3

I am trying to get scala xml node tag with attribute. I would like to get just the tag name with attribute and not the child elements.

I have this input:

<substance-classes>
    <nucleic-acid-sequence display-name="Nucleic Acid Sequence">
        <nucleic-acid-base>
            <base-symbol>a</base-symbol>
            <count>295</count>
        </nucleic-acid-base>
        <nucleic-acid-base>
            <base-symbol>c</base-symbol>
            <count>329</count>
        </nucleic-acid-base>
        <nucleic-acid-base>
            <base-symbol>g</base-symbol>
            <count>334</count>
        </nucleic-acid-base>
        <nucleic-acid-base>
            <base-symbol>t</base-symbol>
            <count>268</count>
        </nucleic-acid-base>
    </nucleic-acid-sequence>
    <genbank-information>
        <genbank-accession-number>EU186063</genbank-accession-number>
    </genbank-information>
</substance-classes>

I am trying to replace the contents of <nucleic-acid-sequence> by doing this

val newNucleicAcidSequenceNode = <nucleic-acid-sequence>{ myfunction 
} </nucleic-acid-sequence>

But some <nucleic-acid-sequence> has attributes like <nucleic-acid- sequence display-name="Nucleic Acid Sequence">. Since my newNucleicAcidSequenceNode is a hardcoded tag I am losing the attibutes.

How do I retain the optional attributes and still pass { myfunction } to <nucleic-acid-sequence> tag?

ashawley
  • 4,195
  • 1
  • 27
  • 40
nancy
  • 55
  • 4

1 Answers1

1

So, if I have understood you well:

  • you want to replace just a part of your xml
  • this part are the children of any nucleic-acid-sequence under substance-classes
  • you don't want to lose any attributes of any foresaid nucleic-acid-sequence
  • changing these foresaid children is done by a function ( myFunction)

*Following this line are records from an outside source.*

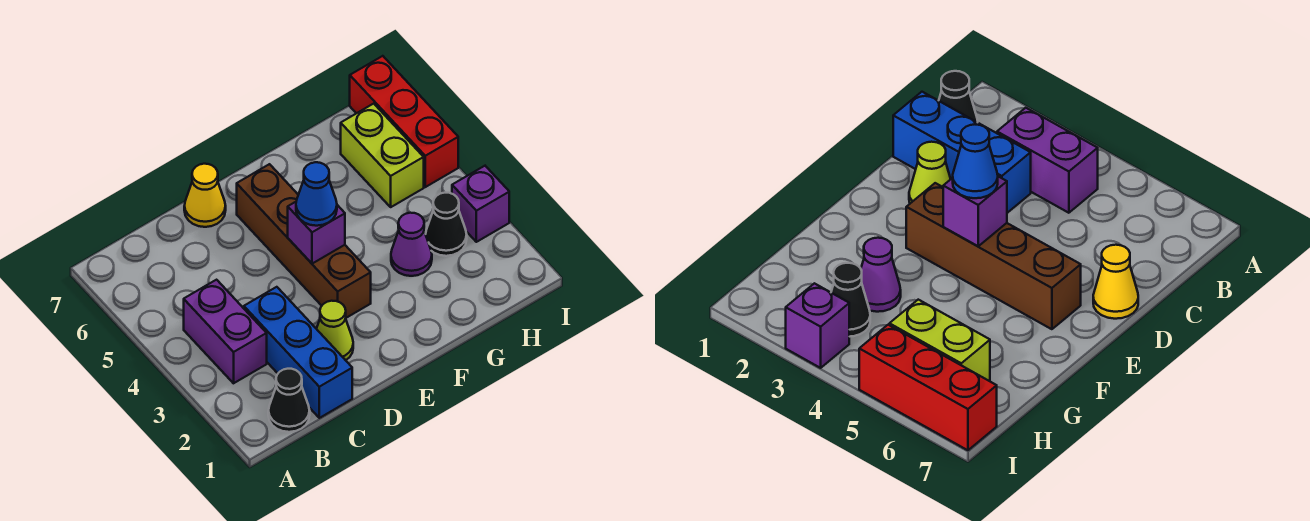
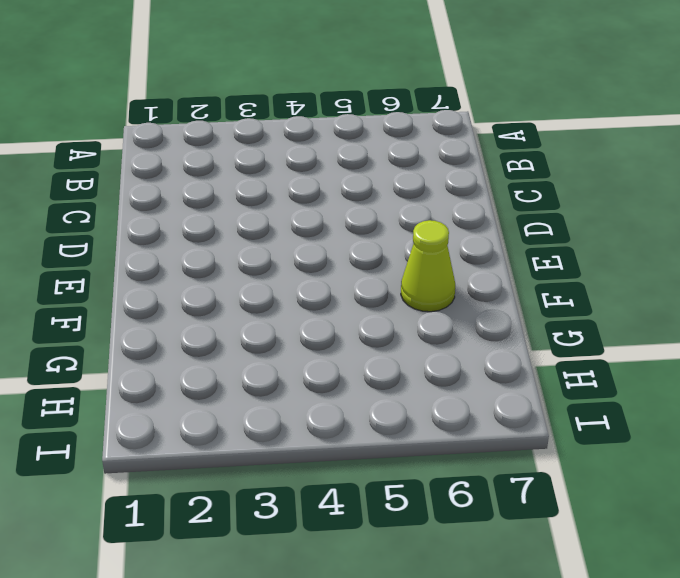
lime cone F6 level 1 -> lime cone D2 level 1
none -> black cone B1 level 1
none -> purple brick B3:B4 level 1
none -> blue brick C1:C3 level 1

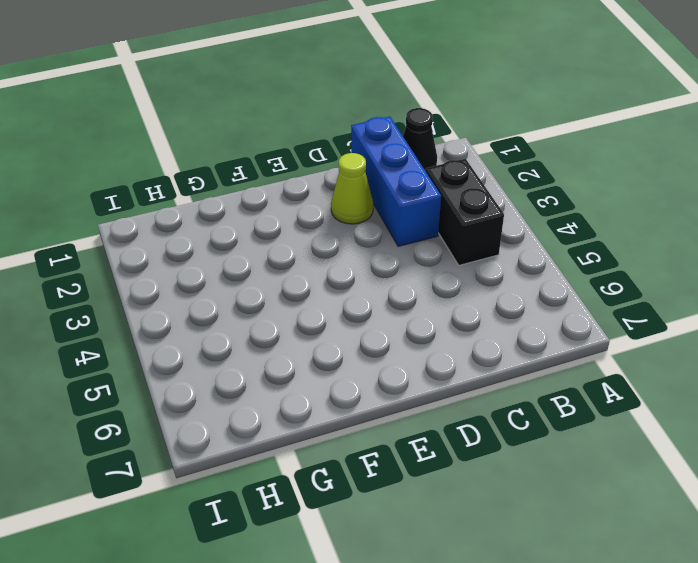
black brick B3:B4 level 1 -> purple brick B3:B4 level 1
none -> yellow cone D7 level 1
none -> brown brick E3:E6 level 1
none -> purple cone G3 level 1

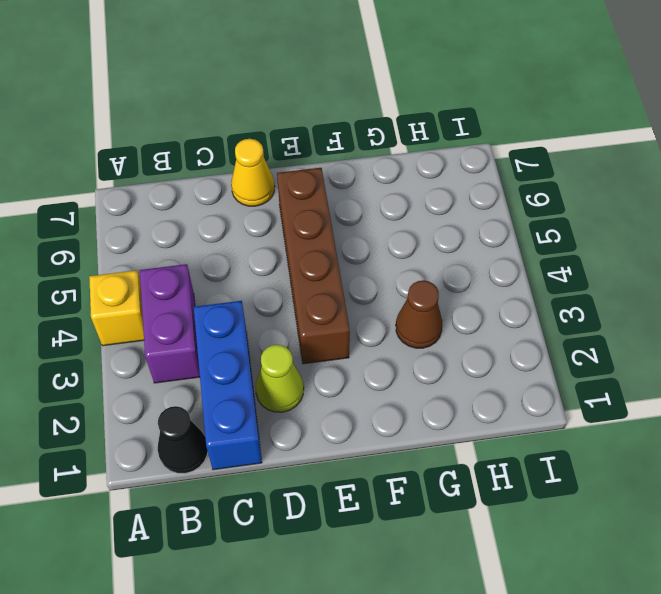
yellow brick A4 level 1 -> none
brown cone G3 level 1 -> purple cone G3 level 1
none -> black cone H3 level 1
none -> lime brick H5:H6 level 1
none -> purple brick I3 level 1

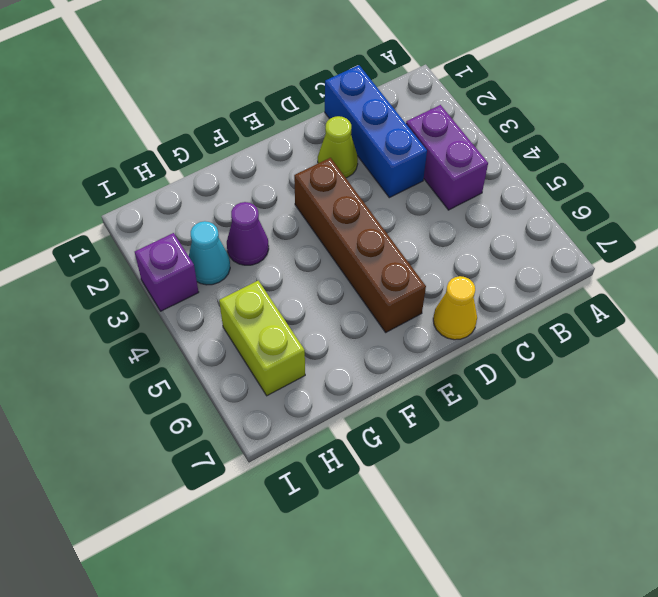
cyan cone H3 level 1 -> black cone H3 level 1
none -> black cone B1 level 1
none -> red brick I5:I7 level 1
none -> purple brick E4 level 2

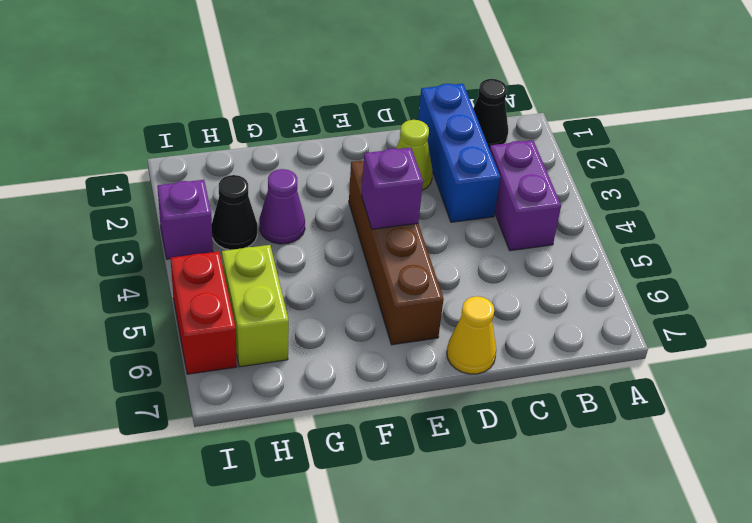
red brick I5:I6 level 1 -> red brick I5:I7 level 1
none -> blue cone E4 level 3

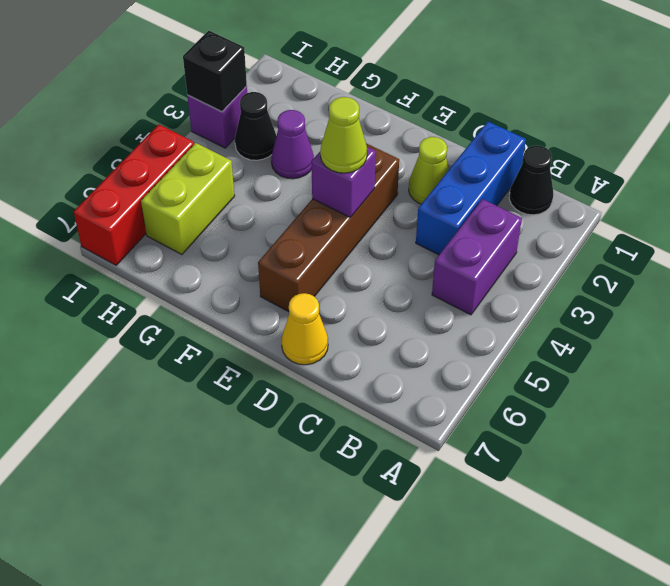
lime cone E4 level 3 -> blue cone E4 level 3
black brick I3 level 2 -> none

So my answer would be in that case:

import scala.xml.{Node, Elem}

val myXml: Elem =
      <substance-classes>
        <nucleic-acid-sequence display-name="Nucleic Acid Sequence">
          <nucleic-acid-base>
            <base-symbol>a</base-symbol>
            <count>295</count>
          </nucleic-acid-base>
          <nucleic-acid-base>
            <base-symbol>c</base-symbol>
            <count>329</count>
          </nucleic-acid-base>
          <nucleic-acid-base>
            <base-symbol>g</base-symbol>
            <count>334</count>
          </nucleic-acid-base>
          <nucleic-acid-base>
            <base-symbol>t</base-symbol>
            <count>268</count>
          </nucleic-acid-base>
        </nucleic-acid-sequence>
        <genbank-information>
          <genbank-accession-number>EU186063</genbank-accession-number>
        </genbank-information>
      </substance-classes>

def myFunction(children: Seq[Node]) : Seq[Node] = ??? // whatever you want it to be

// Here's the replacement:

myXml.copy(child = myXml.child.map {
  case e@Elem(_, "nucleic-acid-sequence", _, _, children@_*) =>
    e.asInstanceOf[Elem].copy(child = myFunction(children))
  case other => other
})

For instance, myFunction could keep only children which have a count above 300 and could be something like:

import scala.util.{ Try, Success }
def myFunction(children: Seq[Node]): Seq[Node] = children.collect {
  case e: Node if Try((e \ "count").text.toInt > 300) == Success(true) =>
  e
}

In that case, if you replace the unimplemented myFunction in the first snippet by this, the replacement would give:

  <substance-classes>
    <nucleic-acid-sequence display-name="Nucleic Acid Sequence"><nucleic-acid-base>
        <base-symbol>c</base-symbol>
        <count>329</count>
      </nucleic-acid-base><nucleic-acid-base>
        <base-symbol>g</base-symbol>
        <count>334</count>
      </nucleic-acid-base></nucleic-acid-sequence>
    <genbank-information>
      <genbank-accession-number>EU186063</genbank-accession-number>
    </genbank-information>
  </substance-classes>

As you can see no attributes of nucleic-acid-sequence is lost and your function has kept two nodes over four for a defined condition.

Hope it helps.